Piyava Masala Idlis / Sanna Khotto

Sanna Khotto is a popular side dish/snack from GSB cuisine. Khotto name is derived from jackfruit leaves (khotte paan) that are used to make moulds/baskets. You may watch the process of making khotte/moulds in this videoThese moulds are then used to steam the rice dal mixture and make savoury dumplings. When the mixture is steamed in banana leaves it is called as Sanna Muddo. 

What I have got here today is an instant recipe for these masala idlis (instead of traditional recipe). I have excluded dal while making these idlis, thereby saving on preparation time. The below recipe has been a saviour when I am short on time and in need of making something filling.


1 cup rice rawa/idli rawa
1 cup finely chopped onions

For Masala
1 cup fresh grated coconut
8-10 byadgi chillies, roasted
Tamarind, marble sized


Soak the rice rawa in enough water for 15-20 minutes. Drain and keep aside. Now grind the grated coconut, roasted red chillies, tamarind extract and very little water to a fine paste. Mix the ground masala with soaked rawa. Add salt to taste and finely chopped onions. Mix everything well. Grease idli moulds/ stands. (You may use dhokla plate instead if you dont have individual moulds). Put the mixture in moulds and steam them in steamer for 15- 20 minutes or until done. Switch off the flame. After 10 minutes remove the idlis from the mould. Serve it with generous amount of coconut oil drizzled on top and enjoy it as an accompaniment or a snack. 

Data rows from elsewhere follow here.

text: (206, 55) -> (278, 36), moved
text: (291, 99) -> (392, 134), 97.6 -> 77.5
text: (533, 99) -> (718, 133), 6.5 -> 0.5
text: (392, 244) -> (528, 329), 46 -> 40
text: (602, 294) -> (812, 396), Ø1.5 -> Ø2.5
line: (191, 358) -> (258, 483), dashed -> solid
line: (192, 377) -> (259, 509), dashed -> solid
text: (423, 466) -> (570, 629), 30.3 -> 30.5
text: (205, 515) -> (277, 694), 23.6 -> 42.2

  • As a variation we can add chopped cabbage/ chopped drumstick leaves/chopped palak leaves/ chopped methi leaves/ chopped red amaranth leaves along with onions to make these idlis more nutritious
  • Back in India we get taikile paan [Cassia Tora] during monsoons, we can add these leaves in place of chopped onions
  • Add asafoetida/hing when you omit onions.
Happy Cooking!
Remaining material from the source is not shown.